In definitiva, l’introduzione di queste semplici ed inattaccabili linee-guida si tradurrebbe nel risparmio di 136.000.000 euro in un anno, ma – considerando le ricadute globali in termini di gestione del paziente – porterebbero a risparmi dell’ordine di 1 miliardo e mezzo di euro.
Un cambio di Paradigma: la revisione strutturale del sistema di erogazione delle prestazioni diagnostiche e strumentali
Il principio è il medesimo di quello applicato al limite di rimborsabilità per i farmaci: rimborso garantito per tutto ciò che è scientificamente appropriato. Il superfluo è a carico del cittadino.
In primo luogo sarà necessario definire, con il contributo dei medici di famiglia, per ogni codice di esenzione la corretta periodizzazione degli esami da eseguire per il monitoraggio delle rispettive patologie.

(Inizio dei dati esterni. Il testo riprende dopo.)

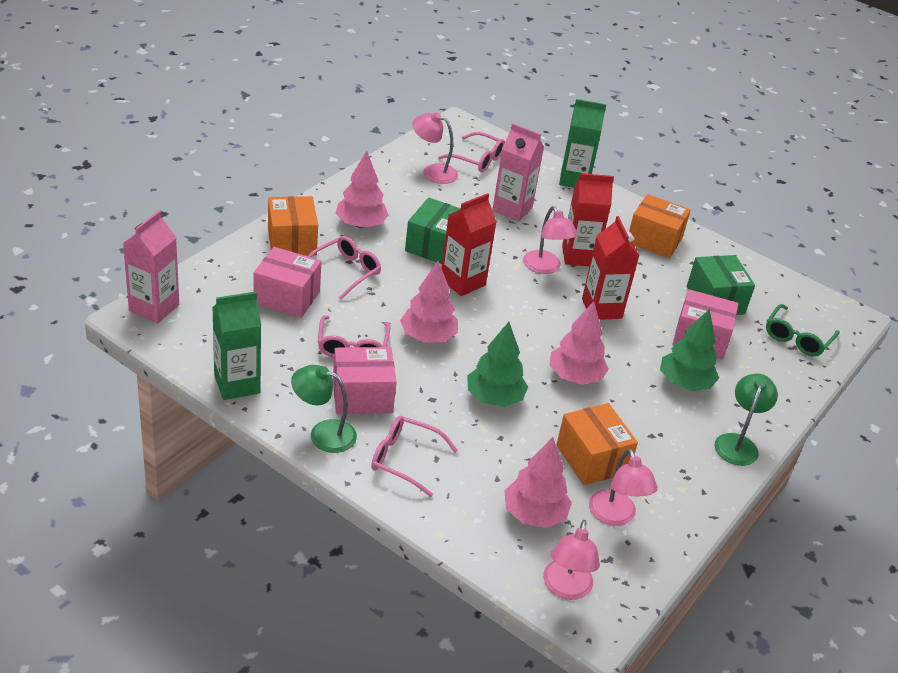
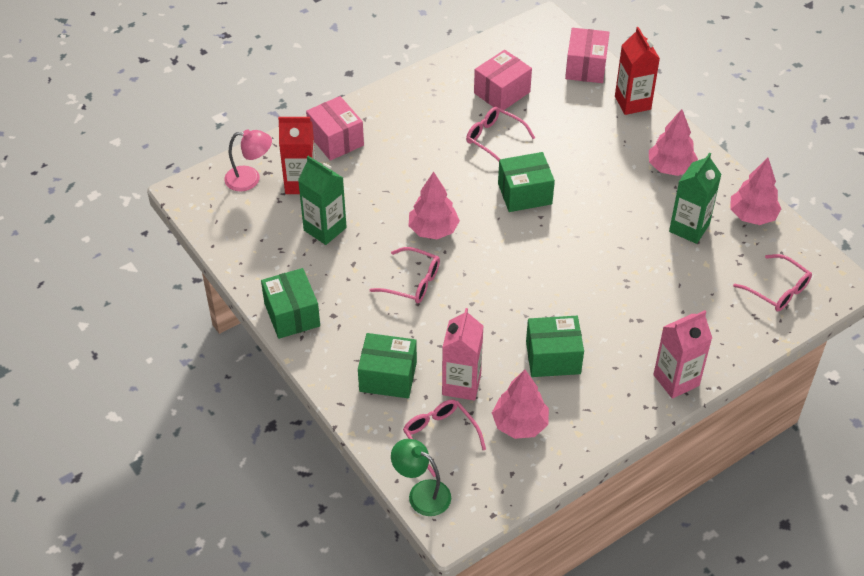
green box: 2 -> 4
green glasses: 1 -> 0
green lamp: 2 -> 1
green tree: 2 -> 0
orange box: 3 -> 0
pink lamp: 4 -> 1
red carton: 3 -> 2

Si tratta cioè di abbandonare il criterio di mercato (differenza di accesso secondo il reddito) per abbracciare il criterio di tutela della salute e cura della malattia. Le risorse dovranno essere spese per prevenire ed eliminare i fattori di rischio, per la diagnosi e cura delle malattie acute e per il monitoraggio delle malattie croniche secondo linee guida e protocolli diagnostici frutto di studi oramai pluriennali della medicina basata sulle evidenze.
Primo attore di questo cambio di paradigma sarà il medico di medicina generale che con strumenti semplici, (tessere sanitarie con memoria magnetica o con cartelle cliniche cartacee), indirizzerà i propri assistiti ad eseguire test preventivi previsti con protocolli o accompagnerà i pazienti affetti da malattie croniche in un monitoraggio programmato della patologia.
Tutto ciò che è al di fuori, tutto il superfluo sarà a carico del singolo cittadino. Non cambiano i livelli minimi di assistenza dunque, ma il criterio di erogazione gratuita delle prestazioni che viene garantita al cittadino malato fatti salvi i programmi di prevenzione.
Il medio-lungo temine
Di seguito una breve serie di proposte strategiche atte ad ottenere “risparmi” nel medio-lungo termine attraverso il continuo miglioramento dell’appropriatezza:
- Revisione, in collaborazione con gli specialisti clinici, dei percorsi diagnostico-terapeutici più rilevanti per identificare gli esami di laboratorio più appropriati, le performance qualitative, i tempi di risposta ed i criteri interpretativi basati sulle prove di efficacia. Il vero recupero di efficienza ed efficacia si può attuare solo rivedendo, anche alla luce dei test innovativi e delle migliorate prestazioni analitiche di alcuni esami “tradizionali”, il contributo del laboratorio clinico nei percorsi diagnostico-terapeutici.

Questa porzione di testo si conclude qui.